If Tunis is unlucky, the plural form in the title will be accurate. There are four classes of threat to Tunis, early in its game. From mildest to more serious, those are:
- Class I: Nations with no means of power projection to Tunis. War with a Class I threat is beneficial, since it prevents other, more serious threats from emerging. The Papal States tend to be that way early in the game, and Sweden can be expected to be a consistent Class I threat for the first twenty years.
- Class II: Nations with means of blockading Tunis' ports but not of landing an army. Blockades drive up war exhaustion, but such threats are not lethal to Tunis. Portugal can be a Class II, depending on circumstances, as can Sardinia-Piedmont. Enemy countries that have been Class I threats in the past may have expanded their navies to be Class II in subsequent wars.
- Class III: Nations with the transport capacity to land small armies at Tunis. These are formidable threats and care must be taken that the Tunisian army is well supplied and well led when facing them. If numerical superiority can be maintained, the Europeans can be defeated. Two Sicilies and the Netherlands are typically Class III. Spain can be a Class III if the Tunisian army is significantly expanded by the time they invade.

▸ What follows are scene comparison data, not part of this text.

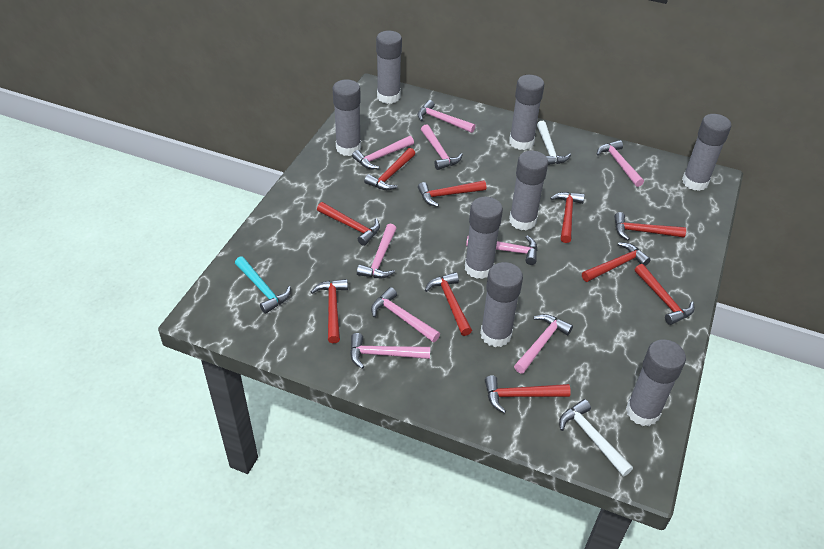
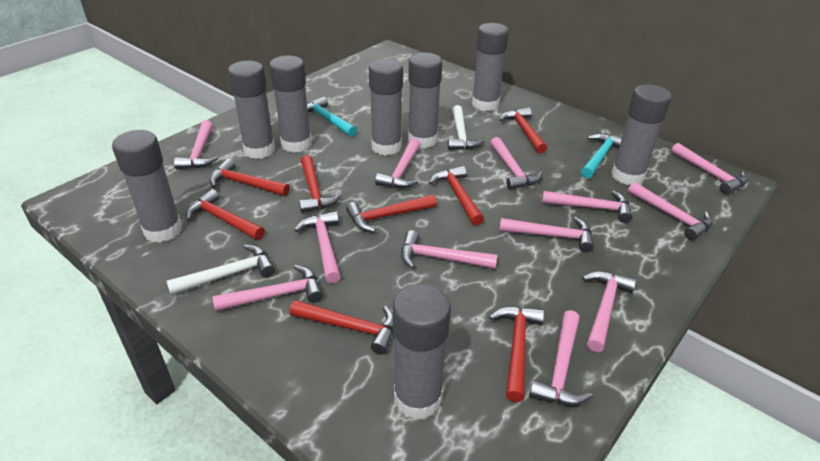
pink hammer: 9 -> 12
red hammer: 10 -> 8
turquoise hammer: 1 -> 2

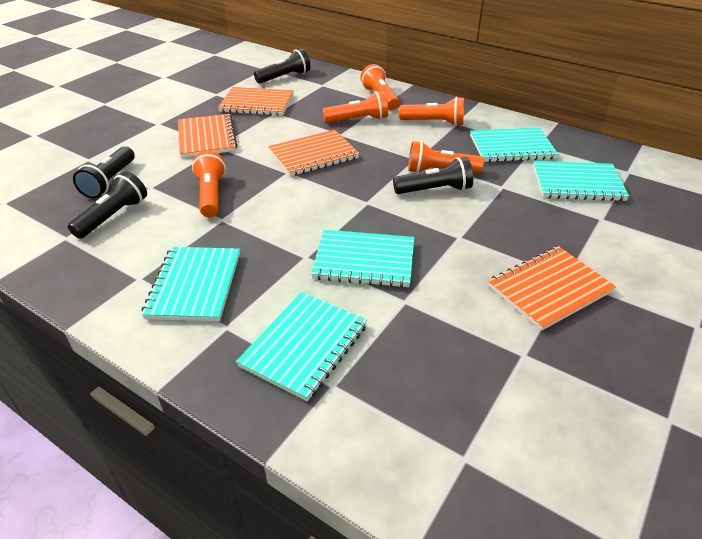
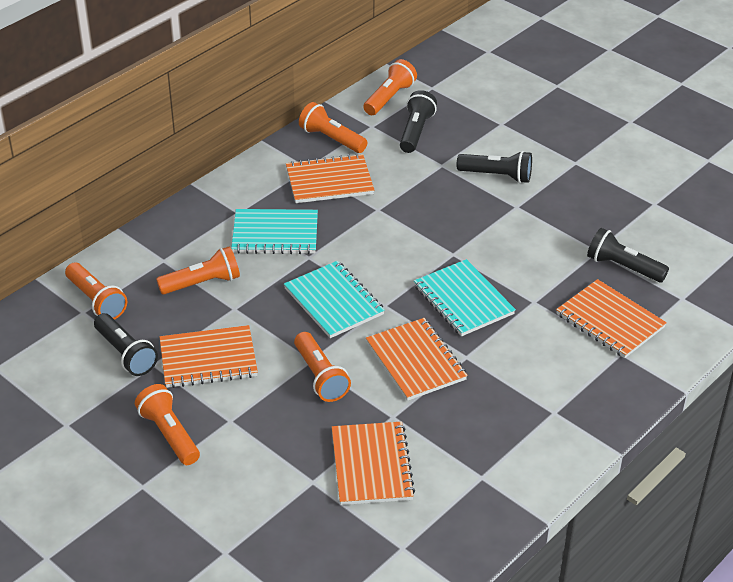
orange flashlight: 5 -> 6
orange notebook: 4 -> 5
turquoise notebook: 5 -> 3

- Class IV: Nations with a strong military and either a land border with Tunis or a large transport capacity. Deadly threats. Any war with a Class IV can be expected to lead to certain defeat. France is the prime example, although Spain may also have the same effect.
If it is not attacked immediately, Tunis may find it profitable to annex Algiers, after the French inevitably leave it with a single state. If Tunis can hold out against the subsequent succession of European invasions for long enough to find safety in a sphere of influence, it can survive and think about prospering.
Tunis lacks freedom of trade and many other technologies civilized nations take for granted. It also starts out with 3.6% literacy. Philosophy and social thought will greatly help the research rate, while army techs may prove invaluable in defending the country from European troops. With that in mind, it is still possible to research all the technologies required for westernization by the 1860s, leaving prestige and military score as the more difficult conditions. The former can most easily be attained through cultural techs, since Tunis lacks a variety of weak neighbours to use for such ends. For the latter, high military spending will be required, as well as a focus on officers. The population of Tunis is too small to support a large army but a large and healthy officer corps should alleviate that problem. Once the conditions for westernization are met, research rate will go up, giving the country more freedom of movement.
Tunis starts out as an absolute monarchy with no reforms passed and a highly conservative majority in the upper house. However, enemy blockades and western presences have the effect of gradually raising militancy. Given enough time, it will be high enough for the conservative majority of the upper house to enact political or social reforms, if that is deemed appropriate. Steadily passing reforms can keep the people from rebelling, but the nation will have to deal with their effects, positive or negative, in the future.
Civilized Nation and Beyond
Once westernized, Tunis will be able to industrialize and invade uncivilized lands like any other minor civilized nation. However, it will still be hampered by low literacy, relatively low technology and probably uncompetitive industry. Also, France tends to colonize the regions south of Tunis fairly quickly, so direct colonial expansion is a tricky prospect. But other avenues of expansion can be found by a resourceful government and, if enough health care reforms were passed during the invasion years, the rising population should provide the country with a rapidly increasing pool of craftsmen.